Público Edição Digital

Orlinski: uma estrela da nossa era

Jakub Józef OrliŚski & Il pomo d’oro

★★★★★

Com Francesco Corti (cravo e direcção musical). Porto. Teatro Municipal Rivoli — Grande Auditório. 25/03. às 19h30. Sala cheia.

O agrupamento il Pomo d’Oro é um valor seguro que dispensa apresentações e, embora seja frequente vê-lo trabalhar com cantores, o papel que desempenha no programa que agora trouxe a Portugal para dois concertos de homenagem a Jorge Gil (1943-2019) é claramente o de acompanhar o contratenor polaco Jakub Józef Orlinski (Varsóvia, 1990).

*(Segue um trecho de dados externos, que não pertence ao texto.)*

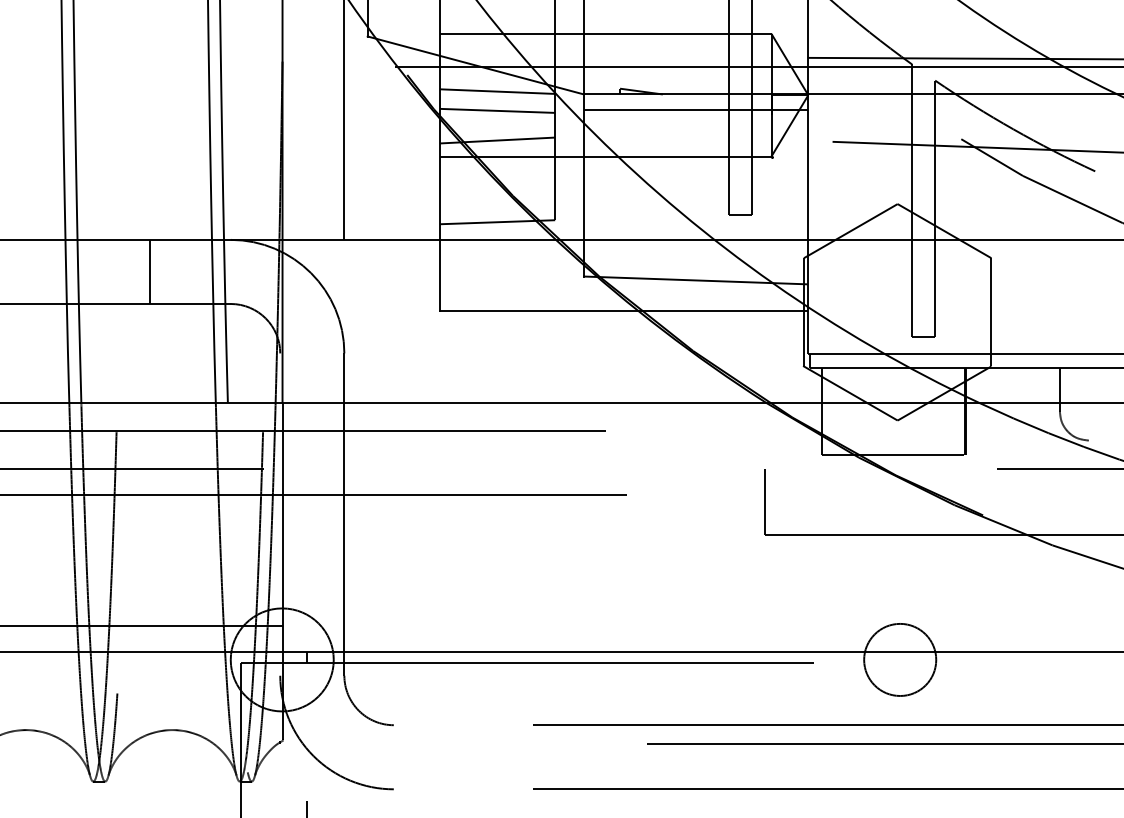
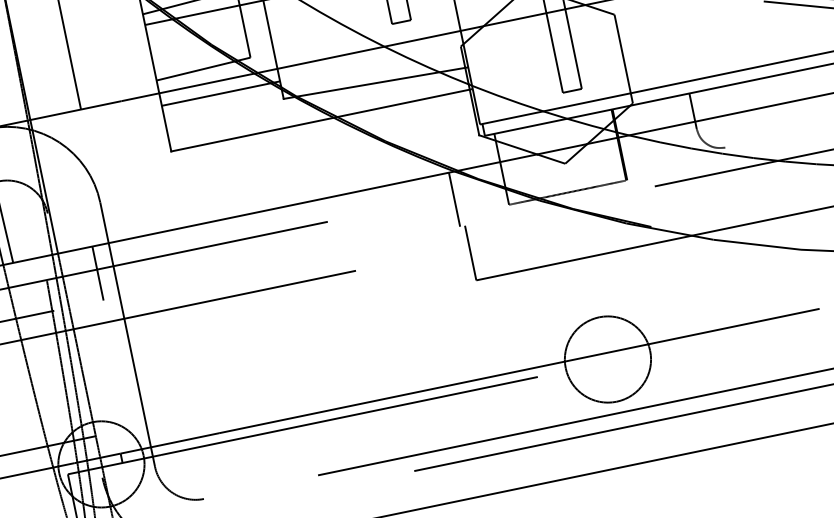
line: (511, 255) -> (220, 93), added
line: (324, 435) -> (97, 273), added
line: (759, 435) -> (454, 199), added
circle: (899, 659) -> (607, 359), size x1.43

No sábado, perante uma sala cheia, Orlinski confirmou o que já se suspeitava: além de um cantor com uma técnica muito sólida, é um “animal de palco”, uma estrela dominante que se dirige ao público com a mesma segurança e simpatia a cantar ou a falar.

No programa, não houve grandes surpresas: o disco Facce d’amore (Parlophone, 2019) forneceu a matéria para todo o concerto, seguindo um alinhamento um pouco diferente e com algumas ausências (não foram interpretadas as árias Sempre a si vaghi rai, de J. A. Hasse, e Ah! stigie larve, de Händel, nem se escutou a percussão do Ballo dei Bagatellieri, de N. Matteis).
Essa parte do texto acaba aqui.